Education is an essential service

Obituaries
What are children learning during this pandemic? In one sense, that is an easy question to answer: They are learning nothing as schools are closed. However, we do like to believe that learning is not simply confined to school. So what are they learning? Once again, that is quite simple: One thing they are learning is that education is not important, that education is not essential.

by Tim Middleton

What are children learning during this pandemic? In one sense, that is an easy question to answer: They are learning nothing as schools are closed. However, we do like to believe that learning is not simply confined to school. So what are they learning? Once again, that is quite simple: One thing they are learning is that education is not important, that education is not essential.

As lockdown restrictions have been gradually eased, we discover that low-risk services are opened, even though they may be low-priority, while high-priority services, which are deemed to be high-risk, are relegated down the list of essential services. In other words, we choose the easy over the essential, which brings to mind the words of the two-term US President, Dwight D Eisenhower: “What is important is seldom urgent and what is urgent is seldom important.” Children are learning that car wash, dry cleaning, new clothes, hardware items, photos, takeaways are more essential than education. Priorities have clearly changed.

Education has all the hallmarks of being essential. It has long been held that education is absolutely necessary, enshrined after all in national constitutions as being obligatory. Education is fundamental, at the very foundation of everything that follows in life. Education is vital, as was most prominently seen during the hyper-inflation years preceding 2008 when the country survived because schools continued operating. In other words, education is essential.

We can go further than that, though. If education is seen to be a human right (it is), does that not make it essential? If child welfare is seen to be a right (it is), surely that makes education essential. After all, it is not just a child’s health that determines his welfare, but also his intellectual, social, physical, emotional and spiritual development. If education forms part of the civil service (it does), surely that makes it essential. If education is indeed a service (it is; it is not a business), then surely that makes it essential, in exactly the same way that nursing is.

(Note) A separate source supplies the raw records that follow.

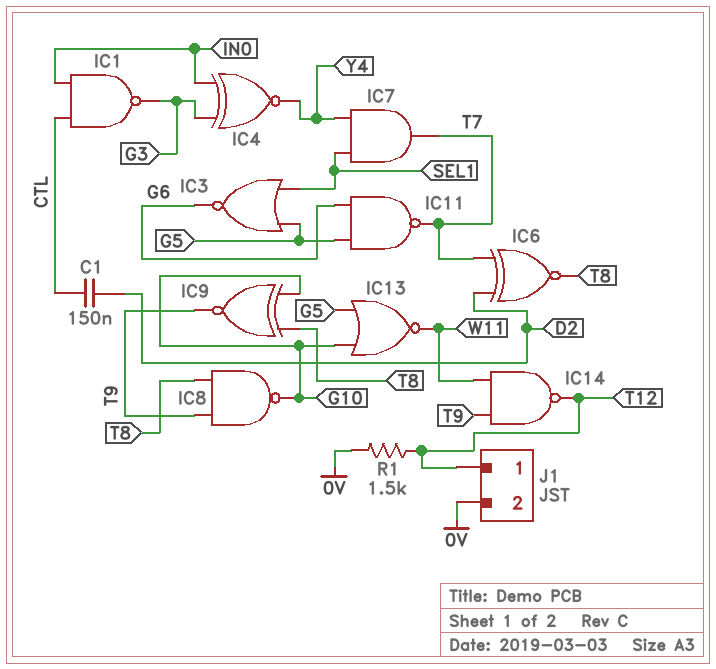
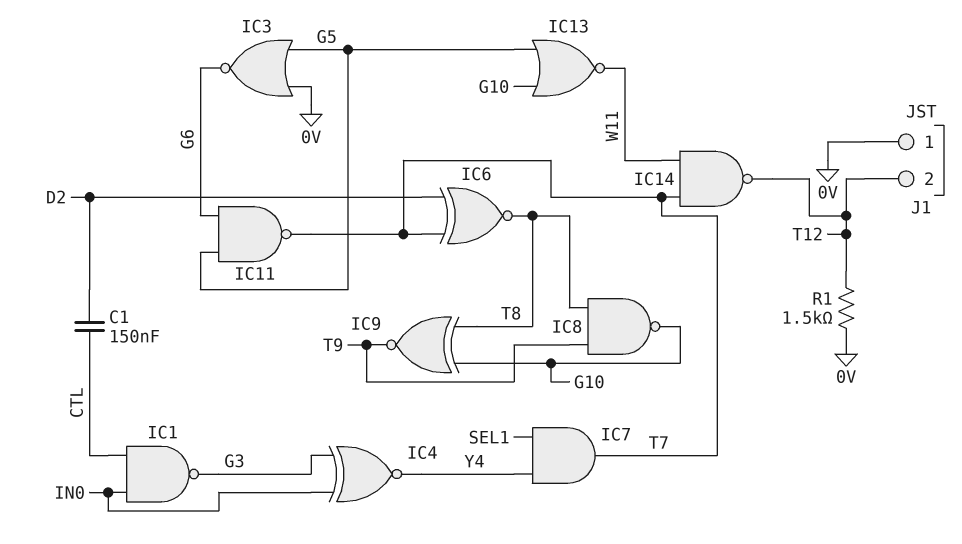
IC3: NOR (in G5, in SEL1, out G6) -> NOR (in 0V, in G5, out G6)
IC14: NAND (in T9, in W11, out T12) -> NAND (in T7, in W11, out T12)
J1 pin 1: T12 -> 0V
J1 pin 2: 0V -> T12

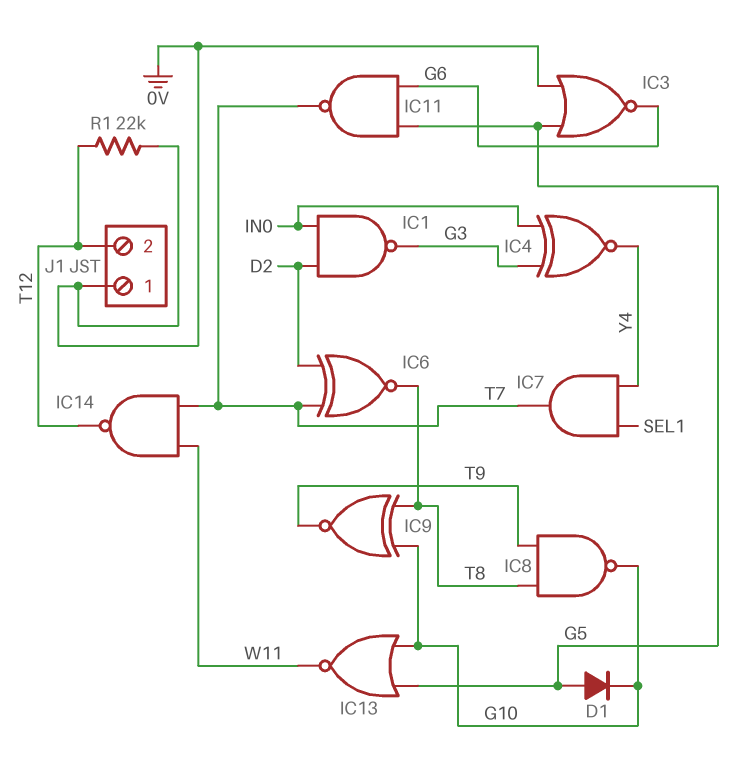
C1: 150nF (CTL, D2) -> none
D1: none -> diode (A G5, K G10)
IC1: NAND (in CTL, in IN0, out G3) -> NAND (in D2, in IN0, out G3)
R1: 1.5k (0V, T12) -> 22k (0V, T12)

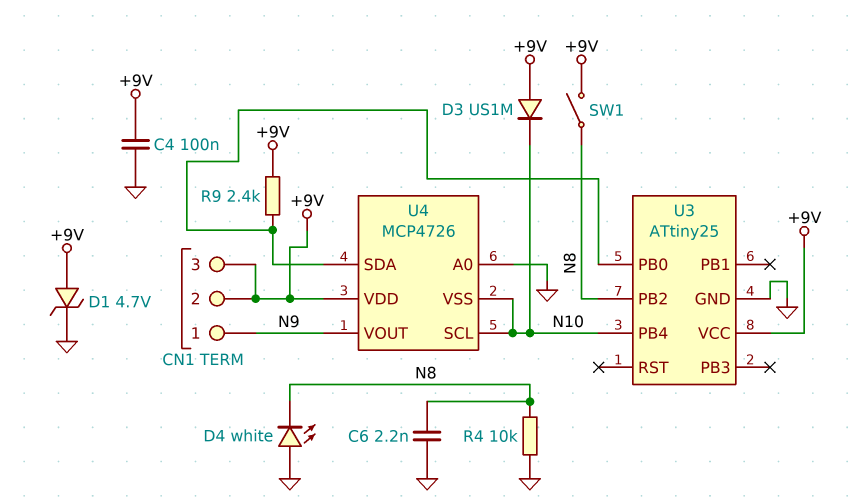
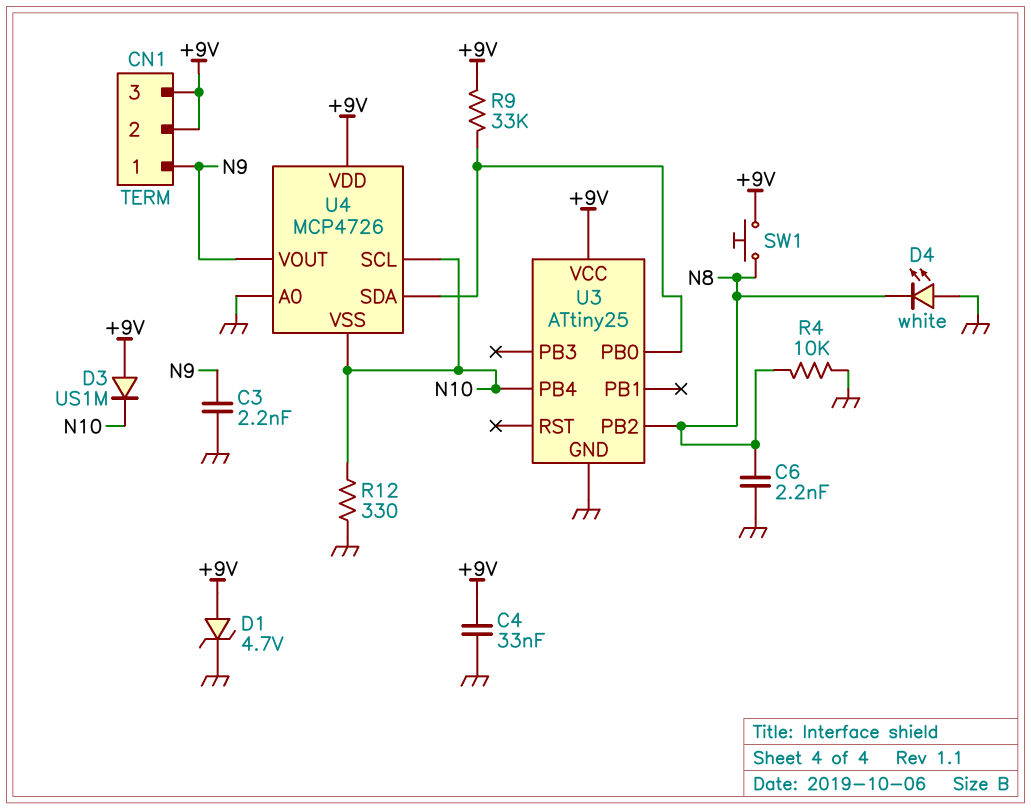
C3: none -> 2.2nF (GND, N9)
C4: 100nF (+9V, GND) -> 33nF (+9V, GND)
R9: 2.4k (+9V, U3/PB0) -> 33k (+9V, U3/PB0)
R12: none -> 330 (GND, N10)
SW1: switch (+9V, N8) -> button (+9V, N8)

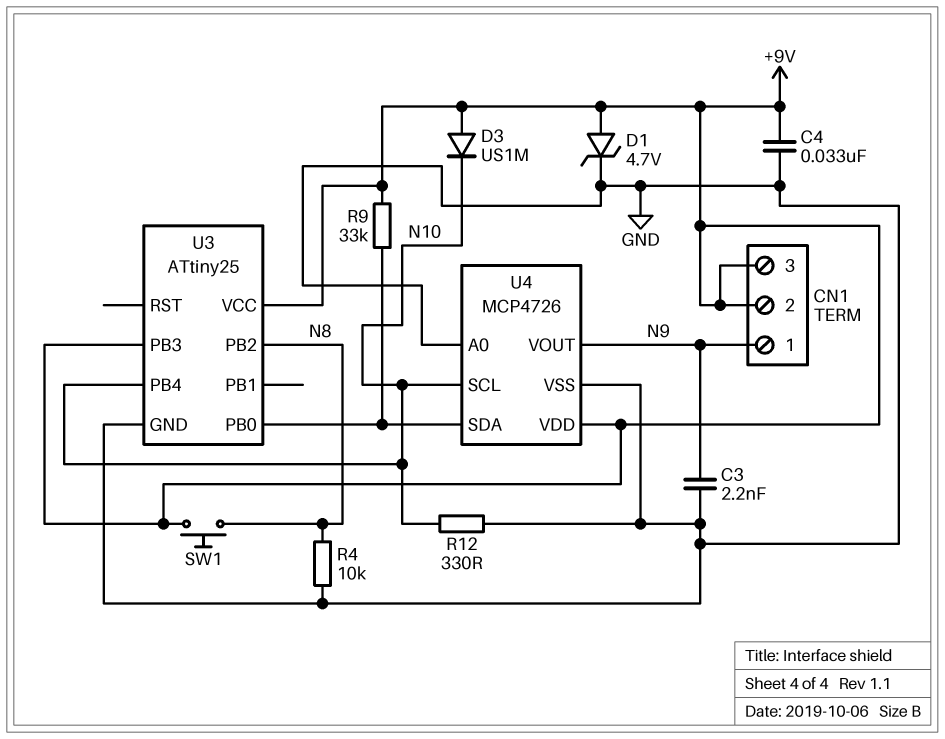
C6: 2.2nF (GND, N8) -> none
D4: LED white (A GND, K N8) -> none
U3 pin PB3: none -> +9V
U4 pin VSS: N10 -> GND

Without question we have a moral responsibility to look after the children of this country. Yes, we must ensure their health is secured but that is not all we must do. We must ensure every aspect of their life is covered. We are told that the health of the population is paramount but what makes the children’s homes any safer or healthier than the schools? How well supervised are they at home compared to school? Are they less likely to succumb to Covid-19 at home in the supposed lockdown than at school? They may actually be in more danger by not going to schools, by being imprisoned in their own homes with little to do.

Furthermore, if the purpose of ensuring the health of every child is paramount so that life goes on, then life must go on. When there have been far more cases of death caused by malaria than by Covid-19, do we prevent people from going to areas where they may catch malaria? No, people are advised to take due precautions. Of course, people might well argue that there is no point in someone being educated if they are not healthy, but the opposite is equally true:

What is the point of being healthy if there is no education?

Education is an essential service; it always has been and remains so even (in fact, especially) in difficult, harrowing, uncertain times. If so, then we essentially have two options in this current pandemic. If we cannot open schools, then we must offer off-campus, on-going learning (not necessarily on-line learning). However, if we cannot do it remotely, then we must open schools. It has to be one or the other (it cannot be both, teachers being human). That is the essence of the matter. And it is not just about examination classes being allowed back; after all, every child is following a curriculum leading to an external examination, be it next year or the following year or the following one. More importantly, education is not simply about examinations; it is about life and learning.

The reality is that if we do not open schools or offer off-campus ongoing learning, our children’s education is continuing. The only problem is they are also learning many wrong things. They are learning each new day that their education is not important, not essential; they are learning that education is not a priority. There is one word to describe that, the same word that is used to describe the pandemic: Sickening!

l Tim Middleton is the executive director of the Association of Trust Schools [ATS]. The views expressed in this article, however, are solely those of the author in his private capacity and do not necessarily represent the views of the ATS.